Defense

Navalny on Wagner rebellion: Kept expecting someone to yell ‘You got punk’d!’

In this handout photo released by Moscow City Court Press Service, Russian opposition leader Alexei Navalny is seen on a TV screen, as he appears in a video link provided by the Russian Federal Penitentiary Service in a courtroom at Moscow City Court in Moscow, Russia, Wednesday, May 31, 2023. (Moscow City Court Press Service via AP)

Imprisoned Russian opposition leader Alexei Navalny expressed surprise at the Wagner Group’s armed rebellion last weekend, saying he at first believed the news of thousands of troops marching on Moscow was a joke or a meme.

Navalny tweeted Tuesday that while he is largely isolated from receiving news of the outside world in a Russian prison, he learned of the attempted insurrection from lawyers and other courtroom staff this week.

“I kept expecting someone to suddenly yell ‘You got punk’d!'” Navalny wrote. “But no one did.”

The short-lived Wagner Group uprising ended Saturday after the private military company’s chief, Yevgeny Prigozhin, reached a deal with Russian President Vladimir Putin, brokered by Belarusian leader Alexander Lukashenko.

Prigozhin agreed to enter exile in Belarus, and the terrorism charges that Russia opened against him have been dropped.

While Putin has raged against the rebellion and may in the future move to dismantle the Wagner Group and disempower Prigozhin, the Russian leader has allowed mercenary fighters who participated in the rebellion to walk free, and he even called them patriots for halting their advance.

Navalny contrasted the insurrection attempt — which saw Prigozhin take a city in southern Russia and destroy seven aircraft — with the charges laid against his Anti-Corruption Foundation (ACF) for publishing videos and information that detail corruption in Russia.

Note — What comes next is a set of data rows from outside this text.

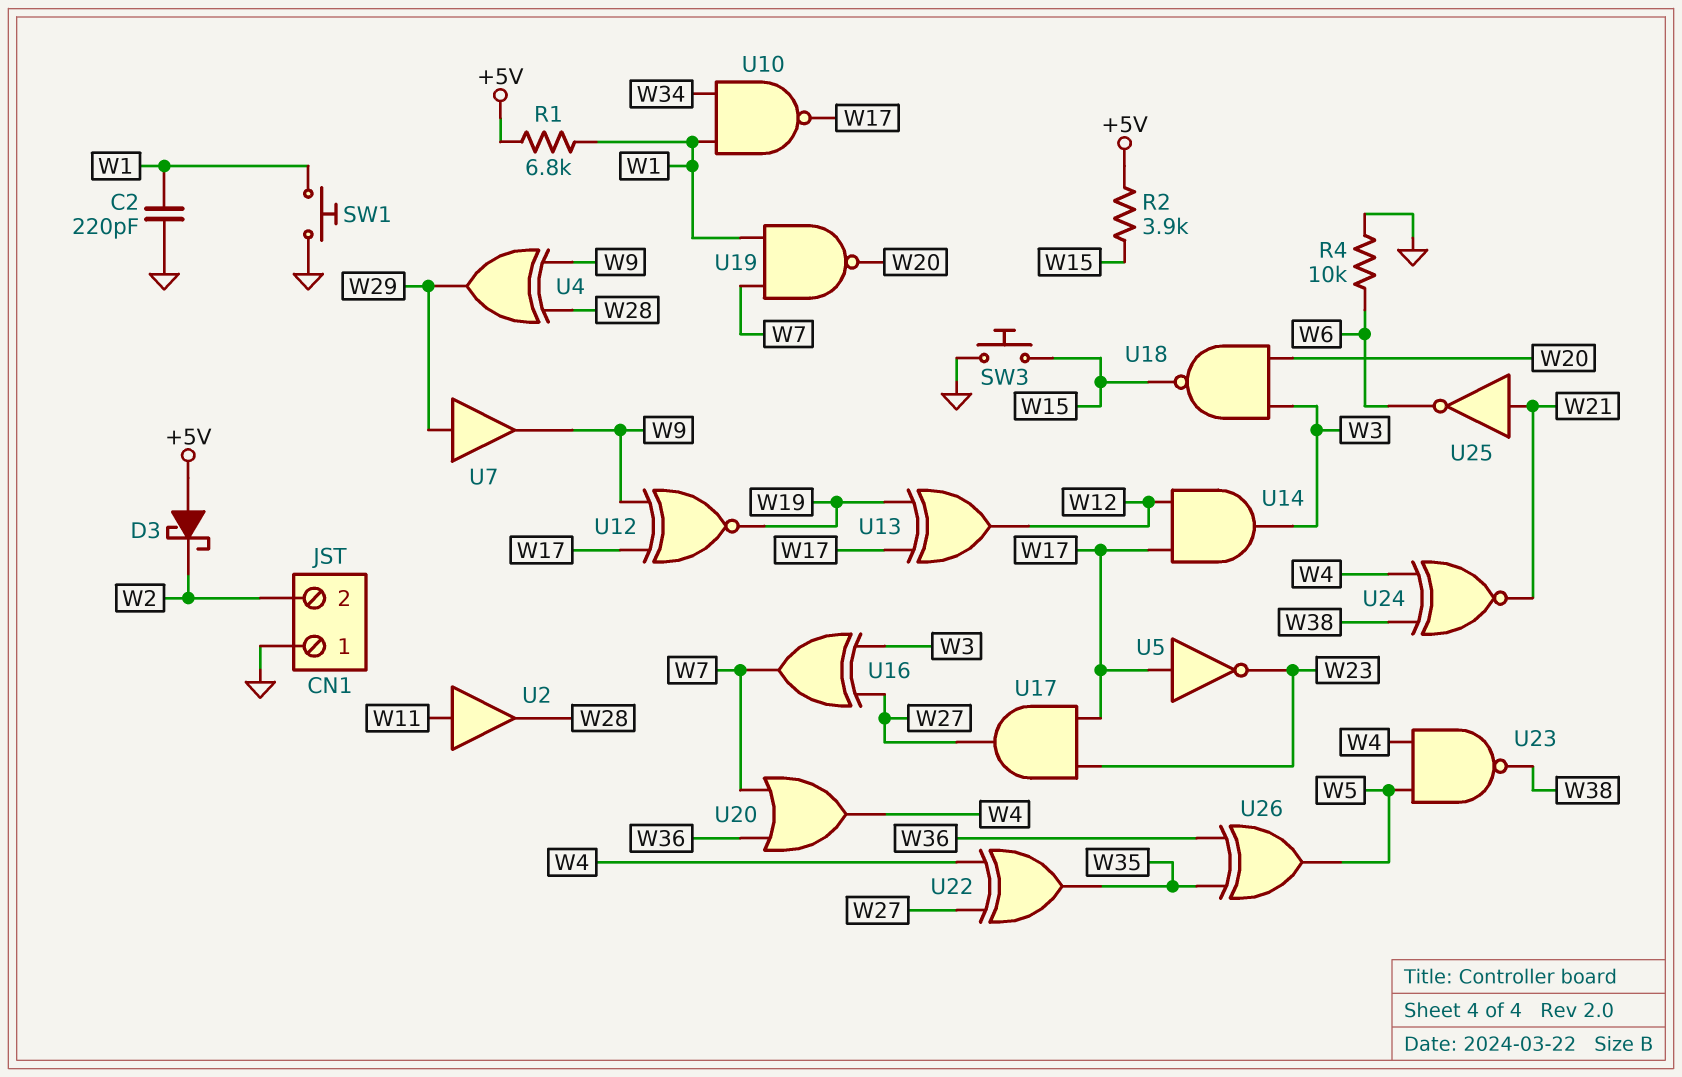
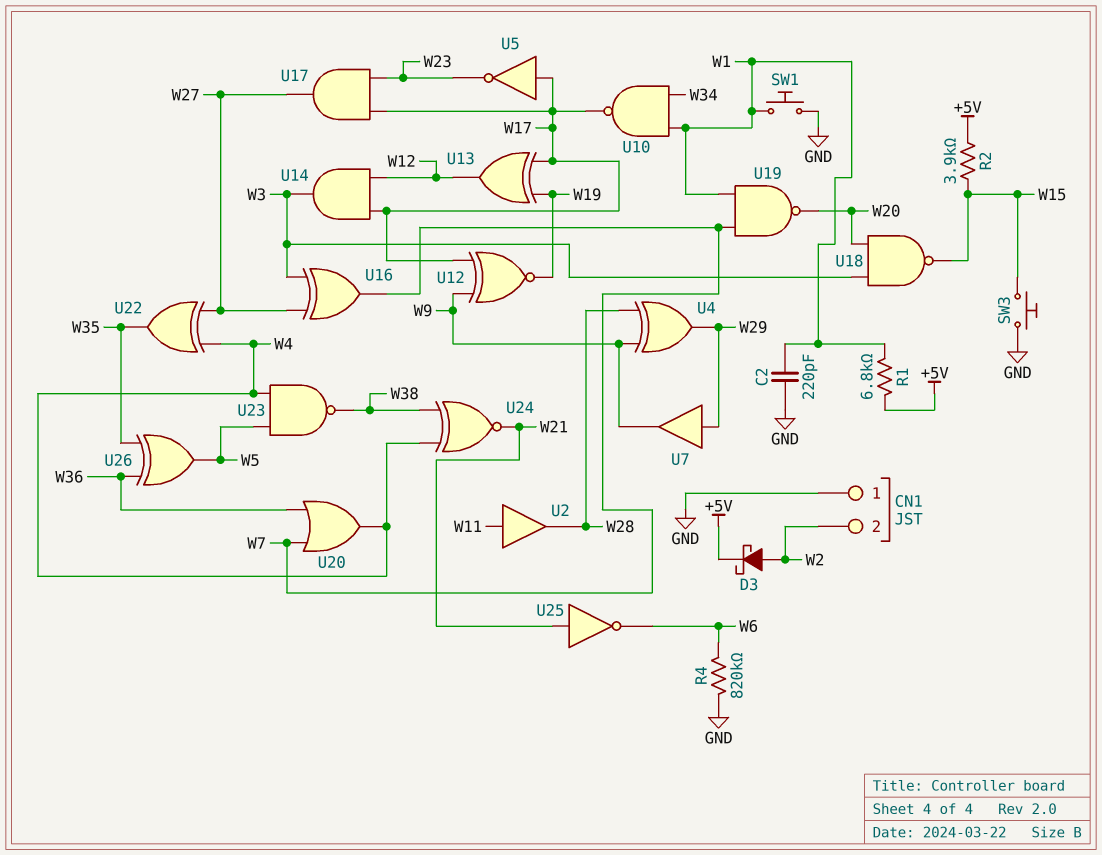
D3: schottky (A +5V, K W2) -> schottky (A W2, K +5V)
R4: 10k (GND, W6) -> 820k (GND, W6)

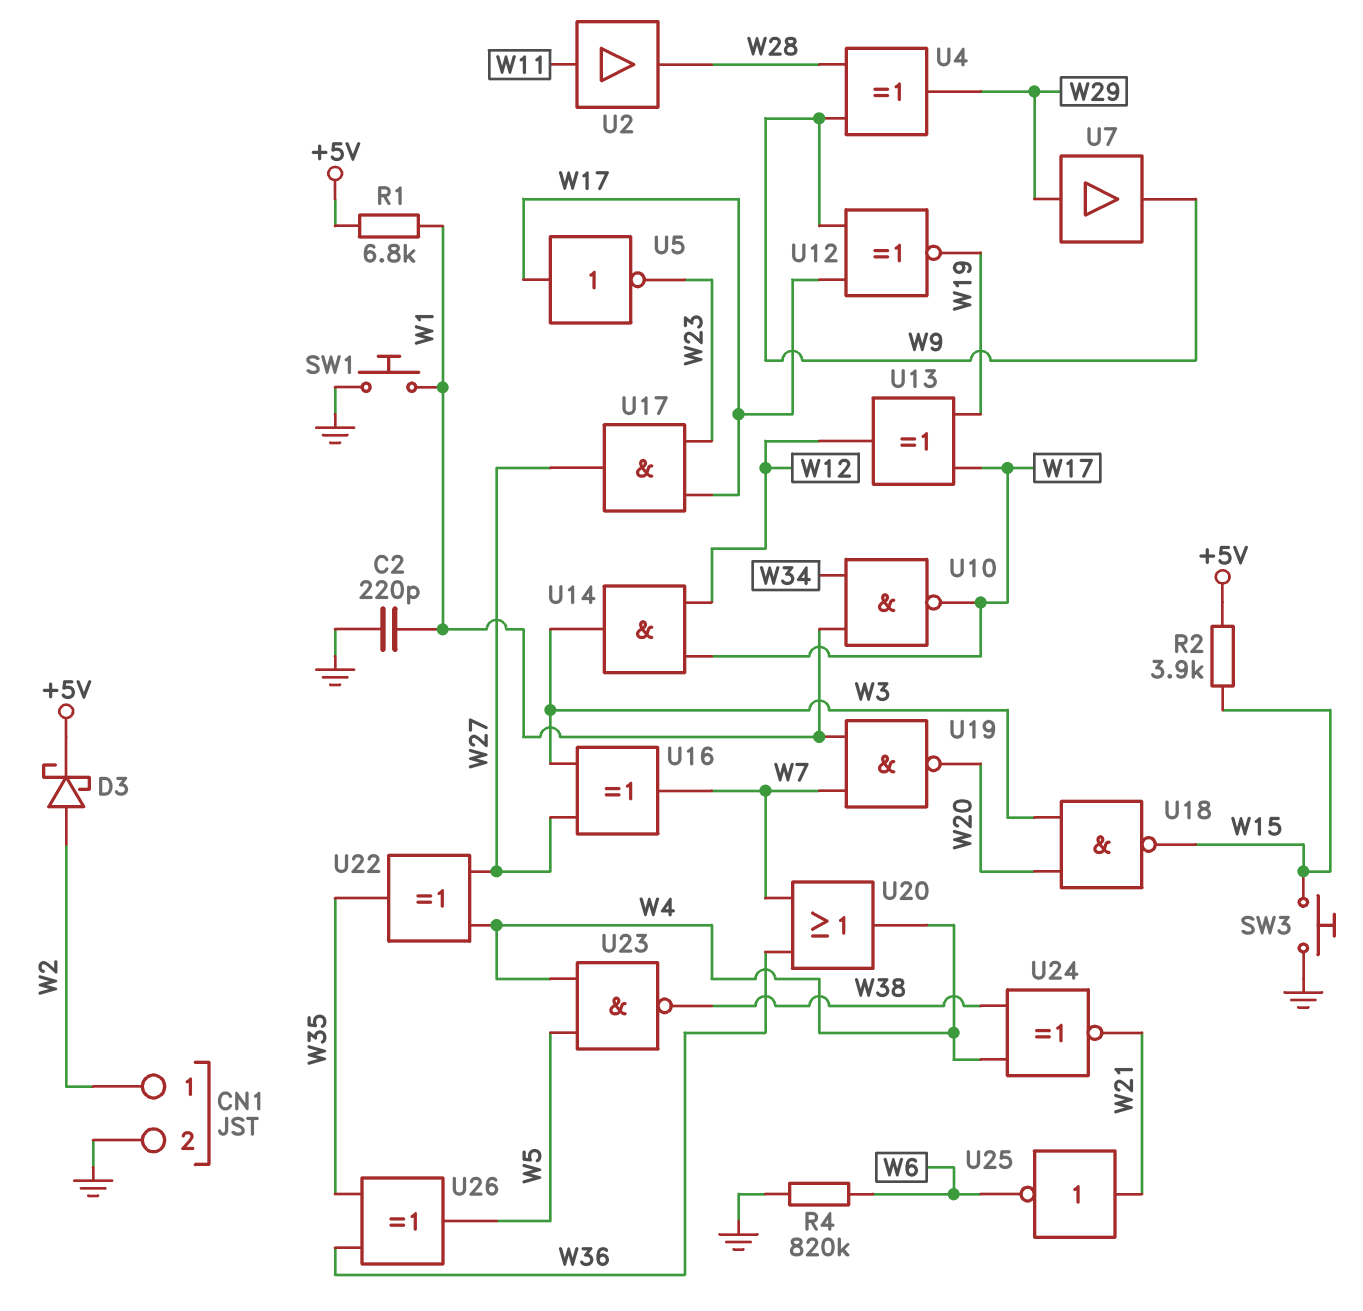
CN1 pin 1: GND -> W2
CN1 pin 2: W2 -> GND

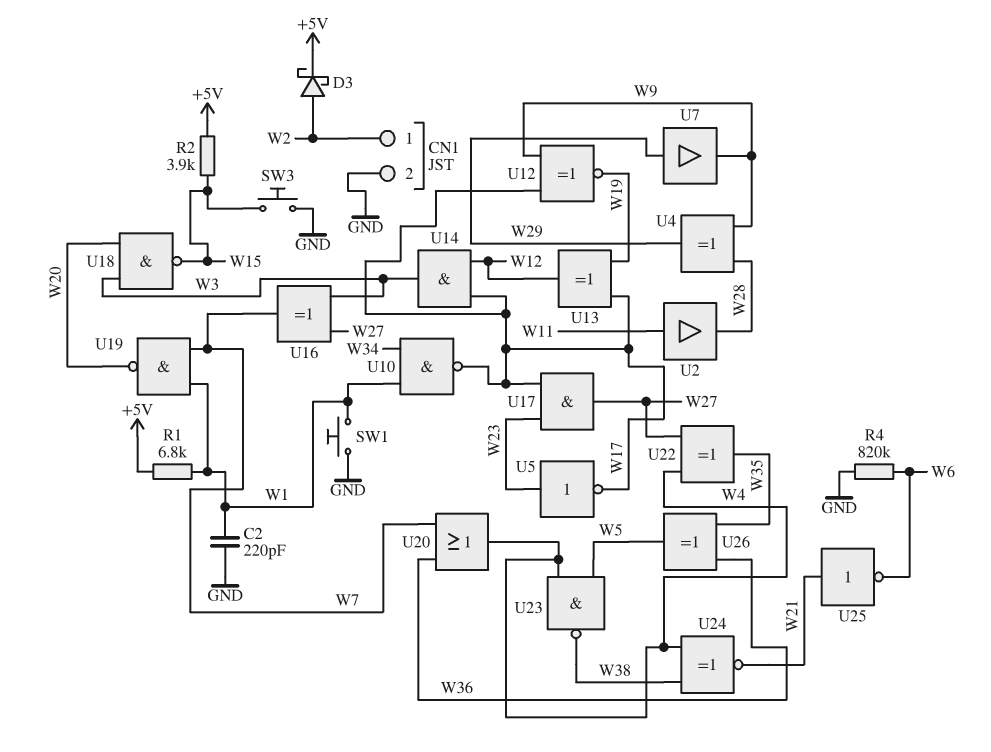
U5: NOT (in W17, out W23) -> NOT (in W23, out W17)

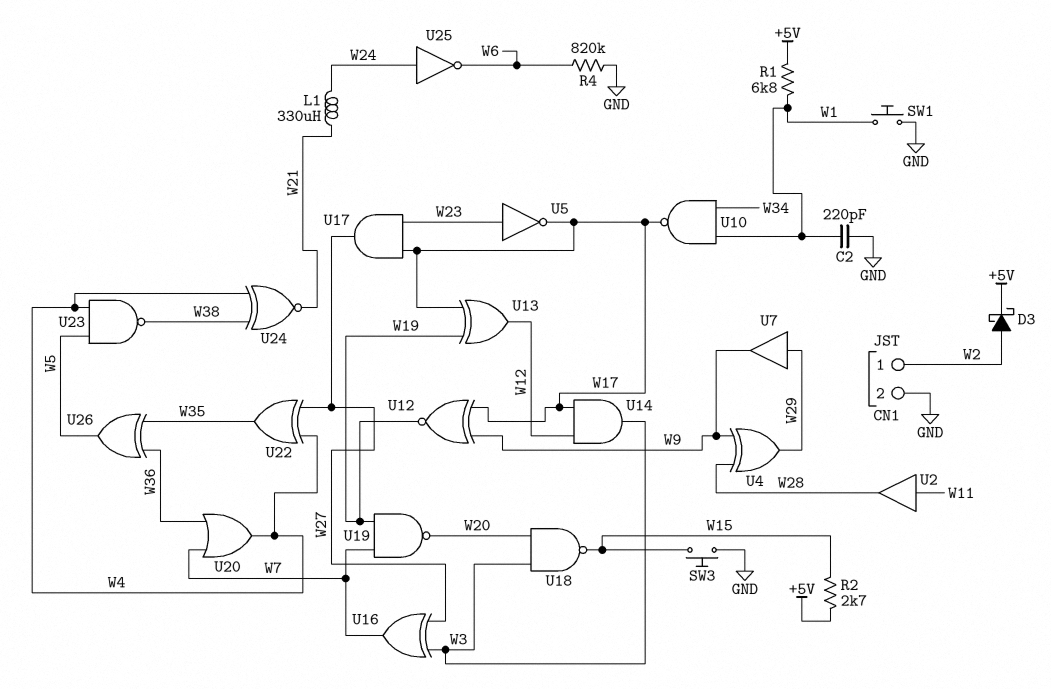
L1: none -> 330uH (W21, W24)
R2: 3.9k (+5V, W15) -> 2.7k (+5V, W15)
U19: NAND (in W1, in W7, out W20) -> NAND (in W7, in W19, out W20)
U25: NOT (in W21, out W6) -> NOT (in W24, out W6)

“While listening to how the ACF are extremists who are dangerous for the country, I read about how one group of Russian troops ‘took positions on the Oka river’ to defend themselves against another group of Russian troops,” Navalny wrote. “So I kept waiting for the prosecutor herself to finally burst out laughing and shout: it’s all a prank, you should have seen your face, Navalny! But she was absolutely serious.”

Last year, Navalny was sentenced to nine years in prison for fraud and contempt of court, and he faces another 30 years in prison if convicted on extremism charges. A trial on the latest charges began earlier this month.

Navalny, who is also the survivor of a 2020 poisoning that he blames on Putin, is able to communicate with the outside world on social media by passing hand-written messages to his lawyers, who then pass it on to the exiled ACF staff in Lithuania.

The Russian activist said Prigozhin’s rebellion proves “there is no greater threat to Russia than the Putin regime.”

“Putin’s regime is so dangerous to the country that even its inevitable collapse would create the threat of a civil war. Now we understand for sure: the pack of Putin’s supporters is ready to start a war of all against all at any moment,” he wrote.

“The fact that Putin’s war could ruin and disintegrate Russia is no longer a dramatic exclamation.”